We had a client say these words to us in a call once:
“Did I really just blow $25k on this?”
And my heart sank.
For one, I didn’t even know they had paid us that much. I wasn’t on the original sales call. I was just the ‘tech guy’ that took care of the execution after the fact.
And it wasn’t like this was a huge business that could handle $25k like it was nothing, it was a family owned vet in a suburb somewhere in the Northeastern US.
I was already a bit annoyed with how this client was being handled. I mean, I think they must have been promised the world on the call. And sold everything under the sun:
- Total marketing strategy
- New website
- Facebook Ads
I’m sure there was more. It was the whole package.

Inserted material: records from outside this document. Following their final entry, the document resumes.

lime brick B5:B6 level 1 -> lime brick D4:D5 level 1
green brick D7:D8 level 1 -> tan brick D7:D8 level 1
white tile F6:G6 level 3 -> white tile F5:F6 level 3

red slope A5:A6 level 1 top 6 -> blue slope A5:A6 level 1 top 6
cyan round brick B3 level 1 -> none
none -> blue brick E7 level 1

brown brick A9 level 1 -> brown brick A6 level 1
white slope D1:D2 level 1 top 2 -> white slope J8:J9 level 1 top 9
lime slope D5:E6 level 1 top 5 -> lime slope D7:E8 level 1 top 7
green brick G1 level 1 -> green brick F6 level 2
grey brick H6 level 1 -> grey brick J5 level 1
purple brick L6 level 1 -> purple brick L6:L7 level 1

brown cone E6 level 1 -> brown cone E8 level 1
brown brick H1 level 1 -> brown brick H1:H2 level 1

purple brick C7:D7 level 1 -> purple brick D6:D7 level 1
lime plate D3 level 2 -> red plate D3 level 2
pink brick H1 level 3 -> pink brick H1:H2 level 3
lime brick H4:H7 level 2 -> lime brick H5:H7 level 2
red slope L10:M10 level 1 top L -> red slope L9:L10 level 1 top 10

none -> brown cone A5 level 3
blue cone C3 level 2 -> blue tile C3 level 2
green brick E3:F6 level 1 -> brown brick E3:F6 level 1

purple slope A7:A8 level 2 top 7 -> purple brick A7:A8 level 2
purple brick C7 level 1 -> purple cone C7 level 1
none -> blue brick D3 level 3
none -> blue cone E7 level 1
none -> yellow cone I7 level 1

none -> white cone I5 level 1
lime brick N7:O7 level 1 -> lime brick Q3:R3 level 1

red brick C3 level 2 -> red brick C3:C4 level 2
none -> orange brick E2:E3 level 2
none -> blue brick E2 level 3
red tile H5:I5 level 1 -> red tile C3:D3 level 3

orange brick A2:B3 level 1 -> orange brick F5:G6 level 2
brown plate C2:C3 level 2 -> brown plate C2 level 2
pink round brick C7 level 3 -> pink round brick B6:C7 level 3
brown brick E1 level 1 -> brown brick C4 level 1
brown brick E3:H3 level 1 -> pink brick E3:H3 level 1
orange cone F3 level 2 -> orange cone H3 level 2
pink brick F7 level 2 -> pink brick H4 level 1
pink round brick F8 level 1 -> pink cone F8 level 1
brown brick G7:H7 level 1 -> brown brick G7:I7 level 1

Which would have been fine, but I was the one that had to deliver, and I wasn’t all of those things. I was ‘techy,’ and I could cobble together a WordPress site, but I wasn’t a web designer by any stretch of the imagination.
I wasn’t a writer and didn’t have the time to come up with good content.
And the SEO? This was right after Penguin and Panda (if you remember all that) and the techniques we used before no longer worked as well.
Email? I don’t know if that even happened. I can’t remember.
What I do remember…
I hated hearing him say that.
Because he was right.
And he should have never been sold that entire “package.”
My philosophy on helping businesses with their marketing is this: It’s not my job to sell them as much as possible to make my company money…
It’s my job to get them an ROI on the money they spend with me.
I know. What a novel concept.
And I think that moment has really shaped the way I run my own business today. Maybe to my own detriment at times but, hey, I need to sleep at night.
Ever since then I’ve only tried to focus on the things that actually matter and that get clients an ROI.
I don’t try and sell new shiny objects or fads.
Just tried and tested truths that I see work time and time again.
There’s a lot of crap out there in the marketing world. There’s a lot of ‘FOMO’ (Fear of Missing Out) and shiny objects. And a lot of it can be really enticing.
But not all of it really works.
In fact, most of it doesn’t.
And, to be honest, not all of it is really new either. It’s just presented differently with a new name.
When you have an issue with a campaign, your first instinct should not be to find a new tactic to fix it.
Your first instinct should be to go back to the fundamentals and make sure you’ve covered everything.